Some critics have questioned why the country’s increased revenue from oil, rising income has not eased Nigeria’s debt burden.
But another group argues that the initial budget of ₦49.7 trillion or even the increased ₦54.2 trillion is relatively small when converted to dollars.
According to them, more borrowing may be necessary to fix key sectors, provided funds are spent transparently and efficiently.
In a letter to the National Assembly, President Bola Tinubu explained that the additional ₦4.5 trillion stems from increased revenue generated by the Federal Inland Revenue Service (FIRS), which contributed an extra ₦1.4 trillion; the Nigeria Customs Service, added ₦1.2 trillion; and other government-owned enterprises, accounted for ₦1.8 trillion.
The presidency maintains that these funds will strengthen national security, youth empowerment, infrastructure, and economic expansion which are key pillars of the Restoration Budget: Securing Peace, Rebuilding Prosperity for 2025
However, despite this revenue boost, borrowing remains a major component of the budget. Critics argue that with more funds available, the government should reduce its dependence on loans.

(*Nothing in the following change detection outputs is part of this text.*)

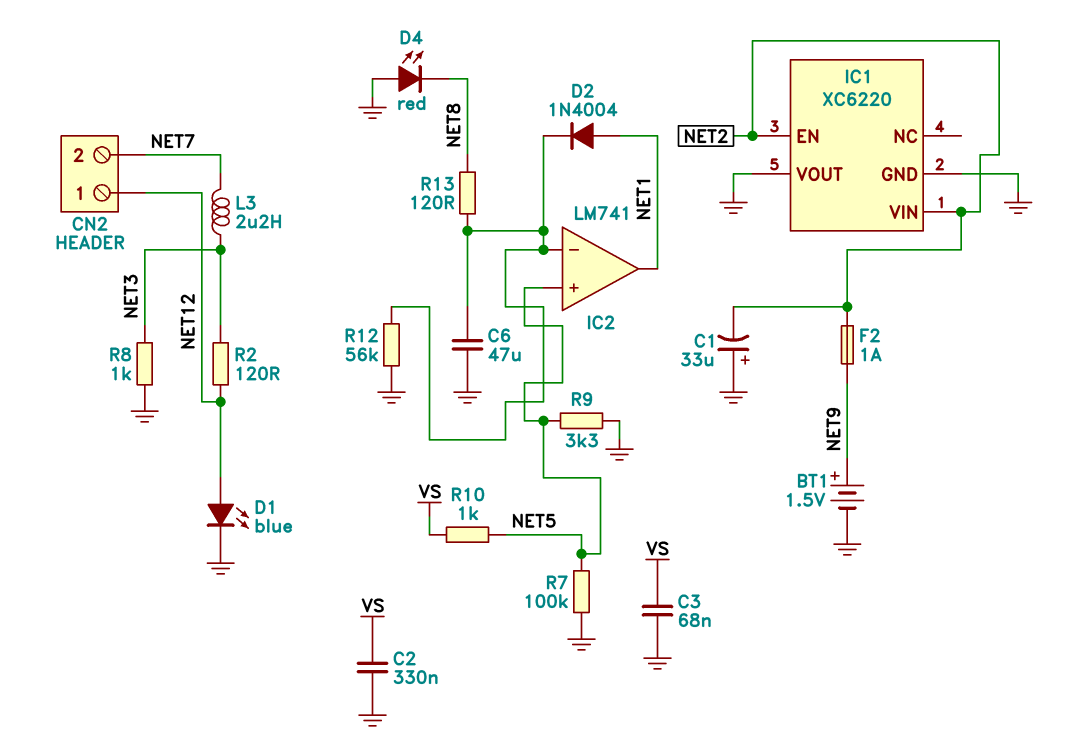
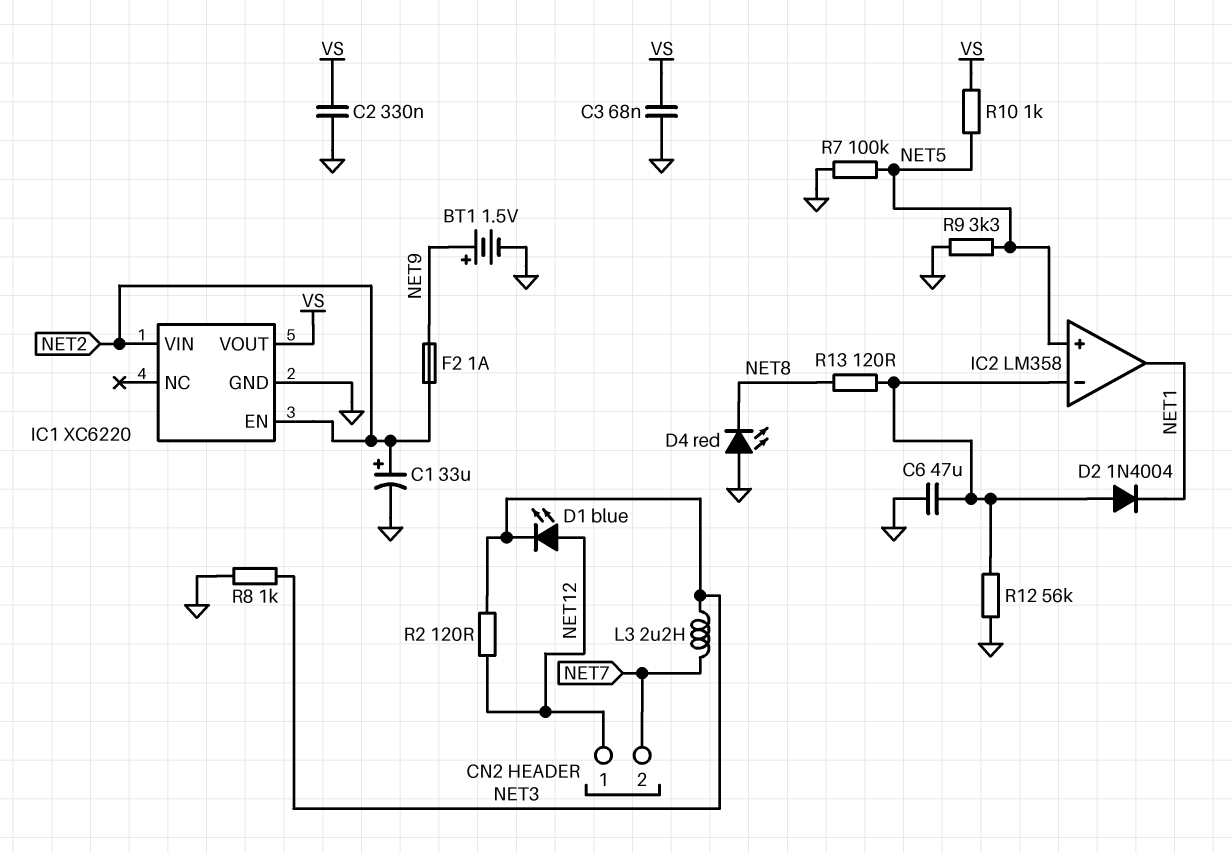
C1: 33uF (plus GND, minus NET2) -> 33uF (plus NET2, minus GND)
D1: LED blue (A NET12, K GND) -> LED blue (A NET12, K NET3)
D2: diode 1N4004 (A NET1, K IC2/in-) -> diode 1N4004 (A IC2/in-, K NET1)
IC1 pin VOUT: GND -> VS
IC2: LM741 -> LM358

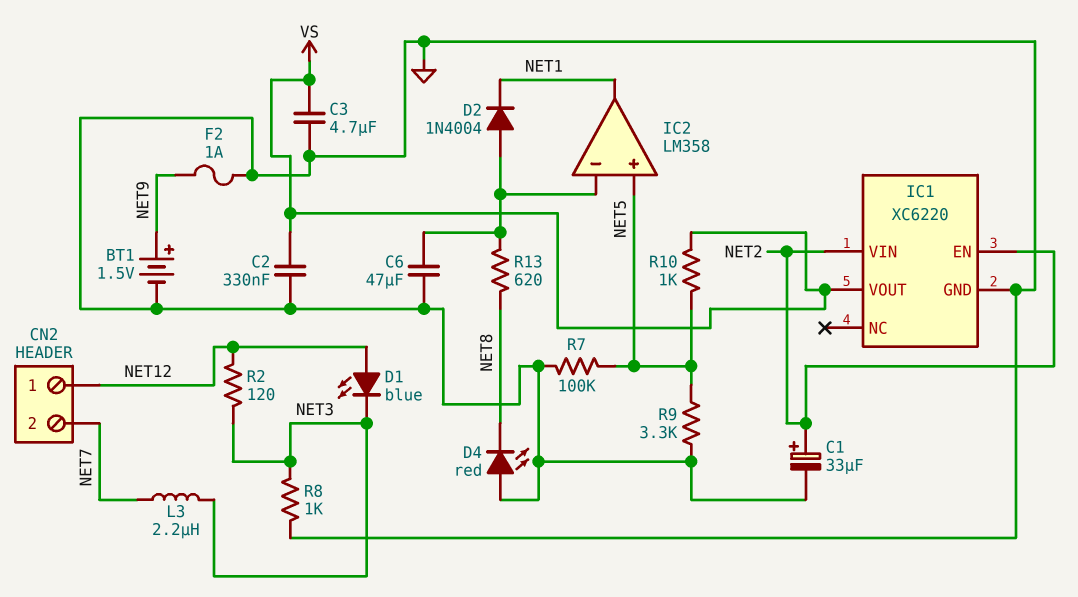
C3: 68nF (GND, VS) -> 4.7uF (GND, VS)
F2: 1A (NET2, NET9) -> 1A (GND, NET9)
R12: 56k (GND, IC2/in-) -> none
R13: 120 (IC2/in-, NET8) -> 620 (IC2/in-, NET8)

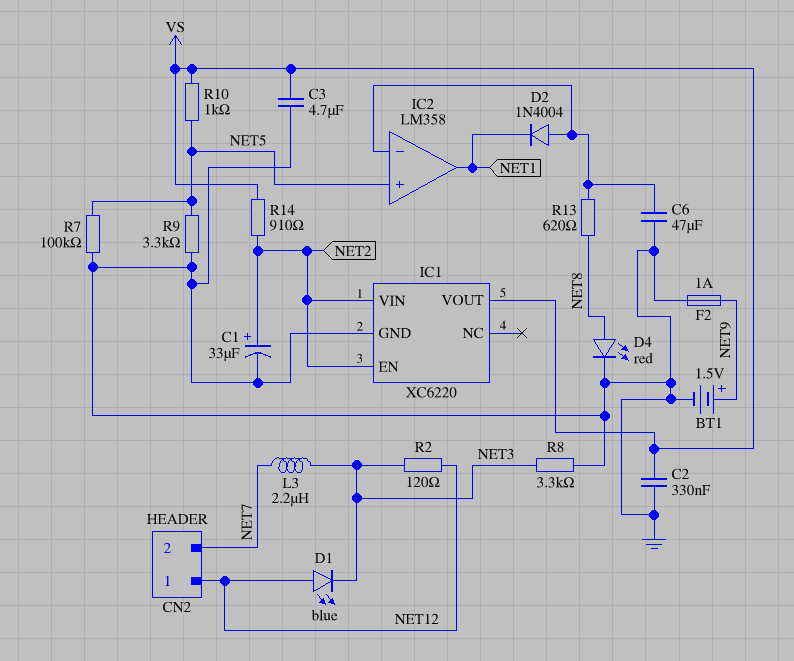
D4: LED red (A GND, K NET8) -> LED red (A NET8, K GND)
R8: 1k (GND, NET3) -> 3.3k (GND, NET3)
R14: none -> 910 (NET2, VS)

Yet, the administration continues to rely on borrowing, raising concerns about Nigeria’s growing debt profile and its long-term economic impact.
Before this increase, the initial 2025 budget had already faced opposition. The Conference of United Political Parties (CUPP) labeled it a “risky gamble with unrealistic assumptions,” questioning its feasibility and Nigeria’s commitment to meaningful development. Economic analysts also warned about ambitious exchange rate projections and mounting debt obligations.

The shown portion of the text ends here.